It was my own fault, or rather, that of my finely honed imagination. Unconsciously I had expected to see the fairytale city of the legends—white marble walls and domes of shining gold, lacy minarets and towers, majestic temples. What I saw instead was a valley shaped like an elongated and irregular ellipse. Rugged cliffs enclosed it, not like protecting hands but like taloned paws, with protruding spurs of rock forming the claws.

The building we had just left was situated on a steep hillside which had been cut into level terraces; as I had thought, it backed up against the cliff and extended into it. Trees and gardens filled the spaces below, with the flat roofs of other structures showing between them. To the right and left, as far as the eye could see, the terraced slopes were similarly occupied. Some of the buildings appeared to be (comparatively) modest in size, others were as large and sprawling as our own house. My attention was caught and held by one particular building that occupied a wide plateau midway up the steep cliffside. It was impossible to make out the details of its construction, but its size proclaimed it a structure of some importance, possibly a temple.

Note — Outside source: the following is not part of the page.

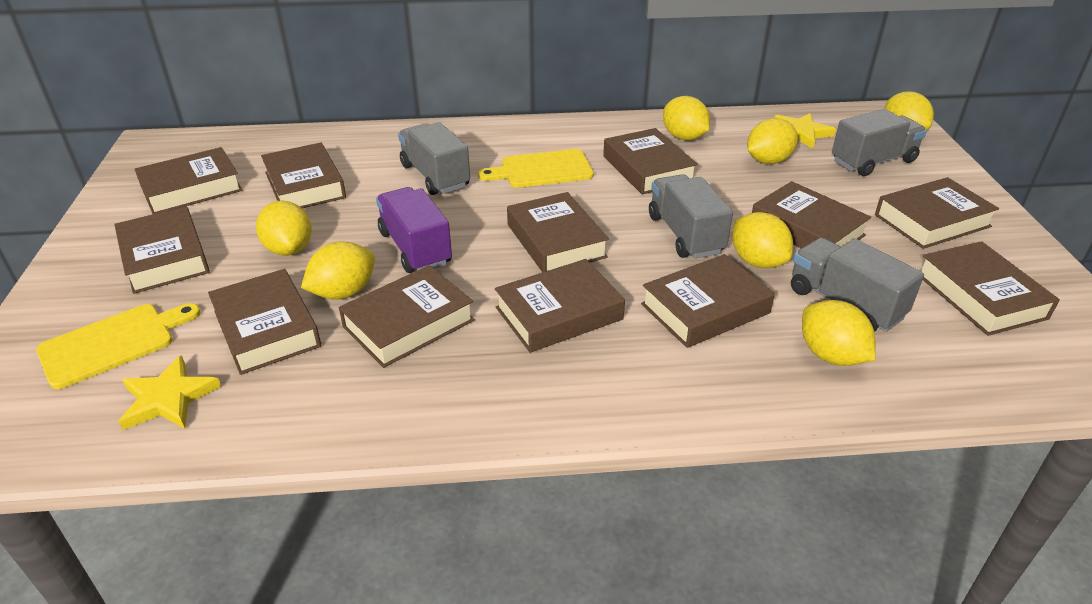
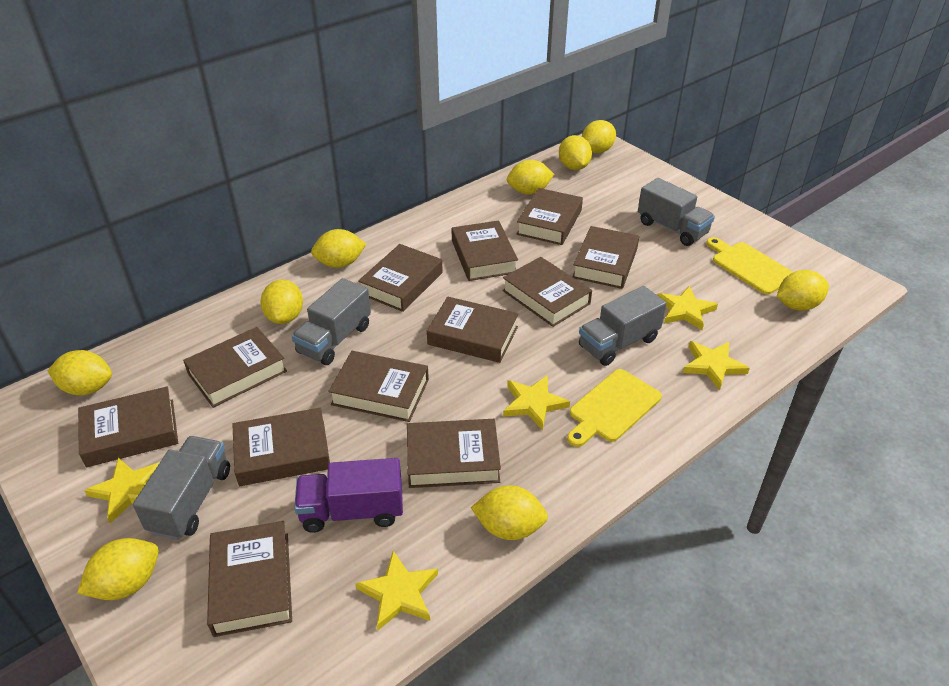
yellow lemon: 7 -> 9
yellow star: 2 -> 5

But when I looked down at what lay immediately below me, on the valley floor, I saw what appeared to be a typical African village. A few of the houses were built of mud brick, with enclosed gardens, but the majority were rounded huts of reeds and sticks, like the Nubian tukhuls. The village occupied only a small part of the enclosed ellipse. A body of water surrounded by marshy areas filled the central section. The rest was laid out in fields and pastures. Every inch of land was in use; even the lower slopes had been terraced and planted.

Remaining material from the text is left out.